Ok. Shitload of lib err bricks. Great. Where are the prefab houses (frameworks) that help you get the thing done ... fast ? Perl has building blocks but lacks known products. Either finished products you just have to configure (like Drupal or Wordpress) or higher level building blocks (say Rails) that help you get where you want to get faster.

Note I didn't say there is not such product/framework, just, as the articles says, they are not promoted/known.

Mojolicious, Dancer, Catalyst (biggest and most enterprise one), CGI::Application, Jifty.

There's a whole bunch of them, with different design goals or philosophies.

I didn't there wasn't, just that the need better promotion. Call it screencast if you wish. They need Promotive Passionate Users.

[edit] I'm gonna pick a little bit on Catalyst and do a quick surface review at website level from a non-Perlist POV.

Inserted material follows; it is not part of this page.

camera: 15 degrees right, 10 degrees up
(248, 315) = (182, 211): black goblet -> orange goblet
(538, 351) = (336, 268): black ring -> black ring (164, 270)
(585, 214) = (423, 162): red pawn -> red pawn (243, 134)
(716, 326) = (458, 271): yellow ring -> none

Homepage : ok, looks nice.

Documentation : uuh ! Dry redirect to CPAN. First impression before reading, it's not the doc, it's the API doc. Ah, wait a second, it _is_ the doc. Not very appealing and some things are so not obvious that it takes a note to understand it like "Note: Click on the heading in the previous line to jump to the actual chapter. Below is a "table of contents" for this chapter."

Download : Again directly to CPAN, at first sight confusingly looks like an API doc. For newcomers not versed in Perl it is not very friendly.

Community : not much to say, a good wiki with apparently interesting stuff to read. But the first thing you see is that the "Why Catalyst is an excellent web application framework?" is an empty page.

The perl community has every reason to be proud of CPAN. It's great tool but it's not the answer to everything. It's all therem but it lacks the last mile, the 20% of polish to make it a tad more friendly/attractive.

It's the whole point of the article I think. It's not to criticize Perl, just to say it needs a better marketing strategy.